LA DRAMATURGIE
Elles touchaient la fin et le savaient, mais la demeure du savoir était dévastée par ce qu’elles savaient, Leur Savoir logeait dans leur chair, qui les torturait d’une façon intolérable — les hurlements ! — dans leurs cheveux, leurs dents, leurs ongles, dans leur moelle et leurs os.
Christa Wolf, extrait de « Cassandre » (traduction d’Alain Lance, éd. Alinéa) 1985

En juillet 1986, Thierry Salmon préparait dans une carrière non loin de Santarcangelo (Rimini) les Premesse alle Troiane. Le fil conducteur du travail était Cassandre de Christa Wolf, et l’hypothèse suggérée celle d’un univers féminin capable d’aviver et de nourrir les grands thèmes d’une altérité menacée et violentée par l’histoire. J’avais été fascinée dans ce travail d’une part par l’ampleur de l’espace narratif, qui empruntait plus de l’épique que du tragique, et d’autre part par l’attention quasi minimaliste accordée aux gestes quotidiens de la complicité, tantôt joyeuse, tantôt douloureuse entre ces femmes. Dans cette carrière complètement nue jaillissaient les images d’une nouvelle exploration de la tragédie, éclairées par une extraordinaire attention portée à l’univers féminin au théâtre. Les travaux successifs de Salmon m’ont confirmé sa capacité très personnelle de peupler la scène théâtrale d’actions qui comme des images de veillée, construisent un pont entre mémoire et interprétation, entre l’univers de l’acteur et l’histoire du personnage.

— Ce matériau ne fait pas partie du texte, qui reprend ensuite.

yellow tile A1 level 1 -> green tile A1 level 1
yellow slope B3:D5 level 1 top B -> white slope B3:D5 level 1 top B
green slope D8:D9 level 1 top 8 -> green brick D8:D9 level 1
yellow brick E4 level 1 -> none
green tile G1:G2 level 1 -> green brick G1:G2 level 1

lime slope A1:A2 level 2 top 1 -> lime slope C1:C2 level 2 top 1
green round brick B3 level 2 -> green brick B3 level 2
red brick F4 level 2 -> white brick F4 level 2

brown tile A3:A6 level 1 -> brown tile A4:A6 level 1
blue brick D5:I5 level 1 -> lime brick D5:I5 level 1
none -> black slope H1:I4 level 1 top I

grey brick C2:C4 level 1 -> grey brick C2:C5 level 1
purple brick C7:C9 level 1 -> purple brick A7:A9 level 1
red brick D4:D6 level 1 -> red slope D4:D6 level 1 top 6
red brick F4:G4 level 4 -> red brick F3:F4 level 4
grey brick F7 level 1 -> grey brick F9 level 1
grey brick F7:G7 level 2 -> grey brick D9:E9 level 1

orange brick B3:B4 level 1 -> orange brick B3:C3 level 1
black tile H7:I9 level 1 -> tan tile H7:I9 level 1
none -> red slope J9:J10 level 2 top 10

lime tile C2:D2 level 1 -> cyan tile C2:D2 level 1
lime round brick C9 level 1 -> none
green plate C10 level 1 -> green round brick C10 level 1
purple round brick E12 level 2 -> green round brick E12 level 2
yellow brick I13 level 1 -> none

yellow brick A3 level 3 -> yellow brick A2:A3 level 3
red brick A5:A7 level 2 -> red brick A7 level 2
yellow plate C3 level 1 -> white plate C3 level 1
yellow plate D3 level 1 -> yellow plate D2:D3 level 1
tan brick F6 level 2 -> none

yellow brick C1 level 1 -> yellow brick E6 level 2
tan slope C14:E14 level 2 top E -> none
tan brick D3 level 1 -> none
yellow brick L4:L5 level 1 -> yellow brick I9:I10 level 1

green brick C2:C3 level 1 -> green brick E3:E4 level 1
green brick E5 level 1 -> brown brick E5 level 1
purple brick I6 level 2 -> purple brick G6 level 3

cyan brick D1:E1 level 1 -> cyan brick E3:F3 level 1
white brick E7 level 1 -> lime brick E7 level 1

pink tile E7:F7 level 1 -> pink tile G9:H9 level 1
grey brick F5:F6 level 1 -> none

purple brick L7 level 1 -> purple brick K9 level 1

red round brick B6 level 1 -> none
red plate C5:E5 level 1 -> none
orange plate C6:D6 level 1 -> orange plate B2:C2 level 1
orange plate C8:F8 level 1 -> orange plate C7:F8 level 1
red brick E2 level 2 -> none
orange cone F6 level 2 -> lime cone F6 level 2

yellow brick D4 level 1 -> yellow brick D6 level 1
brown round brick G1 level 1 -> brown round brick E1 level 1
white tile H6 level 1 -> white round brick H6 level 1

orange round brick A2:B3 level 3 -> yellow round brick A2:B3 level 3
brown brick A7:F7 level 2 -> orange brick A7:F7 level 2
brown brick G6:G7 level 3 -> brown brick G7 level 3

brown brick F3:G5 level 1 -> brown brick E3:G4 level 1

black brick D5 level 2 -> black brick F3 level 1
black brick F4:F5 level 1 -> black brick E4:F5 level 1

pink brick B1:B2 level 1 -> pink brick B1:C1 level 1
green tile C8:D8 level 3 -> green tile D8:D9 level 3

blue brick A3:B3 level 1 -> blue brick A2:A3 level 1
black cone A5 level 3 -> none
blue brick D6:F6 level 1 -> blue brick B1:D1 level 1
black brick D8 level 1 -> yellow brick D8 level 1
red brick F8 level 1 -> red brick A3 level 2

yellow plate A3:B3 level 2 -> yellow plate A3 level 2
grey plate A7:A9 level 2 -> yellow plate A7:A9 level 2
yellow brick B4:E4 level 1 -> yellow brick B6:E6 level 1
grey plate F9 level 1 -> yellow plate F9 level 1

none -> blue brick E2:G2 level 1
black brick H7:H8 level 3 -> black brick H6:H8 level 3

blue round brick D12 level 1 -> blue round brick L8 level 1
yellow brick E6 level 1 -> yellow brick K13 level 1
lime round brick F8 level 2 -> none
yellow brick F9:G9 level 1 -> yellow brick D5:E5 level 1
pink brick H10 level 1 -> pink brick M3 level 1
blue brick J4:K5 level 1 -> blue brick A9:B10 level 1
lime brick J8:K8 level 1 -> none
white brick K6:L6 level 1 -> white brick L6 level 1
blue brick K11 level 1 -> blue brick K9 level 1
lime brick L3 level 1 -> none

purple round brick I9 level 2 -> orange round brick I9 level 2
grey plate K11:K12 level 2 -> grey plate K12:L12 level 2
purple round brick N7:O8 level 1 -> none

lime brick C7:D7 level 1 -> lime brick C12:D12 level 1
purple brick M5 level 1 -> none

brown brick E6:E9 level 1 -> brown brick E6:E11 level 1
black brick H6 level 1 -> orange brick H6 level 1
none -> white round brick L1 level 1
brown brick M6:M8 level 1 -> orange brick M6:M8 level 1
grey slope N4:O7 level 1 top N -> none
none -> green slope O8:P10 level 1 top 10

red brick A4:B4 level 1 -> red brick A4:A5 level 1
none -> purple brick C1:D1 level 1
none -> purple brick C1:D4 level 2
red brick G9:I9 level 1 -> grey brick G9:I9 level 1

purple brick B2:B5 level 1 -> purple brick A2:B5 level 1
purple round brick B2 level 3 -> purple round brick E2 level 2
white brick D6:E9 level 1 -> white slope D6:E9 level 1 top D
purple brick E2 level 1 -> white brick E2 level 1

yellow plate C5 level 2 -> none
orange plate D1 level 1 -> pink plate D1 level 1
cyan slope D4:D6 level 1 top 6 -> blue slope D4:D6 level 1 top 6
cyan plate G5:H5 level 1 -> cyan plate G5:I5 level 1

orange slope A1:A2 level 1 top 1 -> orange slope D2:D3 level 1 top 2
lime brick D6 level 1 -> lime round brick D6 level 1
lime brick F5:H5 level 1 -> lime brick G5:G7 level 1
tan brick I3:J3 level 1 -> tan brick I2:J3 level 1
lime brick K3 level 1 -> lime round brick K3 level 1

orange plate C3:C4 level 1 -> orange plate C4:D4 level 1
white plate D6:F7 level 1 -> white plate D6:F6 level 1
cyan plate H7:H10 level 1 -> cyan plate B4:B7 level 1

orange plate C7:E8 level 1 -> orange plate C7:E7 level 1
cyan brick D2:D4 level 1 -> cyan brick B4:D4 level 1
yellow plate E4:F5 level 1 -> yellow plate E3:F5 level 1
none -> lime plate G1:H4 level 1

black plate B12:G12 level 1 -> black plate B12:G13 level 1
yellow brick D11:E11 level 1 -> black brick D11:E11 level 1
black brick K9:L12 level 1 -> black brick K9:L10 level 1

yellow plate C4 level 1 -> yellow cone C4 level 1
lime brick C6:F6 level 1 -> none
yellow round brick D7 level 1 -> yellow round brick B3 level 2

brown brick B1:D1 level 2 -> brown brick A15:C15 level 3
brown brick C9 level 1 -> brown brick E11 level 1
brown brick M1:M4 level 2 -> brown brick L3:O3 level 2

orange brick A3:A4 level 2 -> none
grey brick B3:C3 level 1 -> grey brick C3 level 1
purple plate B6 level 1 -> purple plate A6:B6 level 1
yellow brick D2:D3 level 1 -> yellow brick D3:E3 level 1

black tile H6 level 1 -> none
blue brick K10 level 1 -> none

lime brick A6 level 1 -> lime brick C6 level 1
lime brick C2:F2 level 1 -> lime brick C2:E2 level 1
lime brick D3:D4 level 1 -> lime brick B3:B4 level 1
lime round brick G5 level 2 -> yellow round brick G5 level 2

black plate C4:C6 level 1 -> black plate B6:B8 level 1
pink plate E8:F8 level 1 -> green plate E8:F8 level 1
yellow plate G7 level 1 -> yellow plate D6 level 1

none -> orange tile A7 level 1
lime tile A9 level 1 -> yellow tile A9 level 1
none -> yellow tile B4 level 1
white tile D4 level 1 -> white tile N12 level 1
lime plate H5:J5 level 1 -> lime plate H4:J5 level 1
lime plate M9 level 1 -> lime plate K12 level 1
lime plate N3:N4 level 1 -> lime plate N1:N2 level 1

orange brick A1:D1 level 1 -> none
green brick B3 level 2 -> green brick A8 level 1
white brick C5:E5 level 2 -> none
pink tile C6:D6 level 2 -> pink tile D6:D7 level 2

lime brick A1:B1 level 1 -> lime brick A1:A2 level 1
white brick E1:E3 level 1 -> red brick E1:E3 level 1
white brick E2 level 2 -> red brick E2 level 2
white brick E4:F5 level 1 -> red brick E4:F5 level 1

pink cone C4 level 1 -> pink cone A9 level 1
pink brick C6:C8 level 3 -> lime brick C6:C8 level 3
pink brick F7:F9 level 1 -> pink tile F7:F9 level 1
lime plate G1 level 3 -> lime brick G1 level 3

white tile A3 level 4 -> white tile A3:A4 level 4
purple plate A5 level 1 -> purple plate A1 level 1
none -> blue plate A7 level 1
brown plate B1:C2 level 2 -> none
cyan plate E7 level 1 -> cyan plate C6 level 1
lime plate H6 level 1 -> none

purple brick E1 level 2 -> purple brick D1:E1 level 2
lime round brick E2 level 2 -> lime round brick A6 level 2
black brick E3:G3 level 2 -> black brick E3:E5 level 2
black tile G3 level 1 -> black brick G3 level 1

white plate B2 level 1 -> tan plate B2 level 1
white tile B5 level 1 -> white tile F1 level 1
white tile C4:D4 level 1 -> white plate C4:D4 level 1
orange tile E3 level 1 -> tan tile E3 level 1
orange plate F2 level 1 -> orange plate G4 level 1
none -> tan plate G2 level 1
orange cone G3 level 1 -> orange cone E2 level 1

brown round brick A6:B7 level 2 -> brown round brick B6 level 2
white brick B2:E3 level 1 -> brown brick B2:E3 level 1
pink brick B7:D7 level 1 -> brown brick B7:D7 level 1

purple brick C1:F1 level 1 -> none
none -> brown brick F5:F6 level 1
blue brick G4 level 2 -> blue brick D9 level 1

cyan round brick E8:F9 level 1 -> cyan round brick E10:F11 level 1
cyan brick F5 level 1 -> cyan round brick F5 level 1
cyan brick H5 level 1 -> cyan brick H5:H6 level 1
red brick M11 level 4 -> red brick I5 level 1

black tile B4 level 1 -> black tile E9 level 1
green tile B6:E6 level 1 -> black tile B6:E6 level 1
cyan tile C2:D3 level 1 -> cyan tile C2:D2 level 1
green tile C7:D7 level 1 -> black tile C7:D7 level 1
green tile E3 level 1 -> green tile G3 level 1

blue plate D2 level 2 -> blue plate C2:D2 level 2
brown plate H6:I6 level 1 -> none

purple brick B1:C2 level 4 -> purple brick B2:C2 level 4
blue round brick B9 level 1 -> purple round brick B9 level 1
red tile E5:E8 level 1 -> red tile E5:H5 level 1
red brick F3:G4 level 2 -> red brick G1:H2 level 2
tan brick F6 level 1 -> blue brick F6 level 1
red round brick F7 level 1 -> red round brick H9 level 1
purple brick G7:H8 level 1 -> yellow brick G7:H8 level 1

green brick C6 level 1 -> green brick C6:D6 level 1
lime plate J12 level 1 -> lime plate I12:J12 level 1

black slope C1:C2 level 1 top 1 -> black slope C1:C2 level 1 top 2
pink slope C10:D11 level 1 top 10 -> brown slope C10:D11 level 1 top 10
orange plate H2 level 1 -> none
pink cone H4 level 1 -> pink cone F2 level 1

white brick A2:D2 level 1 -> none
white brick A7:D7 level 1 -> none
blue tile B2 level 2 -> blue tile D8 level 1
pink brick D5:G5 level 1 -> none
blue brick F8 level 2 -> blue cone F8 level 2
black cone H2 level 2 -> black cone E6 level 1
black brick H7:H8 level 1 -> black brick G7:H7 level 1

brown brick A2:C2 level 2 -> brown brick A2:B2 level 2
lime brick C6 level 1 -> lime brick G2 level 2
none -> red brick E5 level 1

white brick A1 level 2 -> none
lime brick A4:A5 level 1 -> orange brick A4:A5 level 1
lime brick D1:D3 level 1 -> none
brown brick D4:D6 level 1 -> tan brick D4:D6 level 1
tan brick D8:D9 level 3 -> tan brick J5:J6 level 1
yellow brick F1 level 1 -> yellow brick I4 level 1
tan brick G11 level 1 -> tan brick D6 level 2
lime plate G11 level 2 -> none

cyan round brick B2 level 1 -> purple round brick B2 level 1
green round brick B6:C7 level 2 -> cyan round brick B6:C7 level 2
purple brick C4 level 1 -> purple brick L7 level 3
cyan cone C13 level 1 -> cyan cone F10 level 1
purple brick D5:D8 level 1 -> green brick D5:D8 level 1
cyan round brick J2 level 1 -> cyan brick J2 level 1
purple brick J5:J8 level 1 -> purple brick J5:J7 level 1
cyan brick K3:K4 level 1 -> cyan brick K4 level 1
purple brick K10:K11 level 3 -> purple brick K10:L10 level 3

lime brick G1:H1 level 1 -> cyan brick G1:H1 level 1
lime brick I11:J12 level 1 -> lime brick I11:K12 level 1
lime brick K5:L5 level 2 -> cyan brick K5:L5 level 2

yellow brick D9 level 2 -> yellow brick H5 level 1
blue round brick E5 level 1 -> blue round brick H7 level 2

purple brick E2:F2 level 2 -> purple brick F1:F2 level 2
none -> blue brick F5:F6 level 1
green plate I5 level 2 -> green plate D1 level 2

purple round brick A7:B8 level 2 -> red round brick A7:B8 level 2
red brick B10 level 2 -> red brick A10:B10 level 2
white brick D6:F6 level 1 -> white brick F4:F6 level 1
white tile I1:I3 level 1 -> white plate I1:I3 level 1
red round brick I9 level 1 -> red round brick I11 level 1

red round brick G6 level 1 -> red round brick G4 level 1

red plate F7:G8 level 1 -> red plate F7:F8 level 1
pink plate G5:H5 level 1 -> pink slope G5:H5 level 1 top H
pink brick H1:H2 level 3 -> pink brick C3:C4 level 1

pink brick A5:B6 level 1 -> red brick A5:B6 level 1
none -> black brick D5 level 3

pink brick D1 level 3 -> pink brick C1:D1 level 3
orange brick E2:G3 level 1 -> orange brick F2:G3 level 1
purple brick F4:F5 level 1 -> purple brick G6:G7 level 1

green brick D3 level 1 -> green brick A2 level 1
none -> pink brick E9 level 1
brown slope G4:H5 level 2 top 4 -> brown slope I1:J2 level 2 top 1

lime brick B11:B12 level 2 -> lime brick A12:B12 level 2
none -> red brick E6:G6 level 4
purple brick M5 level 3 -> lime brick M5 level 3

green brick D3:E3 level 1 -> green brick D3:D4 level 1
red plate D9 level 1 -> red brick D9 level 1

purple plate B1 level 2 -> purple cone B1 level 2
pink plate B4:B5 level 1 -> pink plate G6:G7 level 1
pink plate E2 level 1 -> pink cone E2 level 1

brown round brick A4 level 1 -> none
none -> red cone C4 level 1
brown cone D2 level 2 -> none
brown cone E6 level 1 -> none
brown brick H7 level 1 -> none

Certainement nous sommes là face à un style, mais avec en plus la suggestion d’une méthode.
La même année, en septembre, j’ai découvert grâce à Franco Quadri, la réalité artistique des Orestiadi di Gibellina : une entreprise qui dépasse de loin le seul cadre des festivals d’été. Le drame représenté à cette occasion : La tragédie de Didon reine de Carthage de Marlowe, réunissait dans la réalisation de Chérif les traits barbares d’un archaïsme archétypique avec le mythe de la continuité historique qui se réalisait par l’implacable voyage d’Enée depuis Troie jusqu’aux rivages du Latium. Devant les murs d’une Carthage que le sable du désert préservait de toute tentation classique, les passions des hommes donnaient corps à la tragédie des peuples. Les habitants de Gibellina guidaient notre vision de la tragédie parmi les ruines comme ils avaient guidé auparavant avec une juste fierté notre parcours dans les quartiers en reconstruction.
Quand à Gibellina on a commencé à parler du projet Les Troyennes et que Salmon m’en a proposé la responsabilité dramaturgique, à mesure que les étapes de son développement à travers l’Europe se définissaient, s’est éveillée en moi, en même temps qu’un Sentiment d’incrédulité, la conscience d’une nécessité.

Chaque élément du projet était fascinant, et apparaissait comme la vérification définitive d’hypothèses et de pratiques suggérées par ailleurs. Il me semblait que nous sortions du domaine des interprétations habituelles et des exécutions convenues pour entrer dans le vif d’un processus de travail où jour après jour la fatigue quotidienne libère la matière même des désirs mis en jeu. Chacun des maillons du projet dépassait le seul plaisir de sa propre existence pour poursuivre un idéal d’unité. C’est peut-être là une manière de vivre aujourd’hui la fonction du tragique. Chacune des articulations de cette fonction éclairait et enrichissait l’unité de l’ensemble.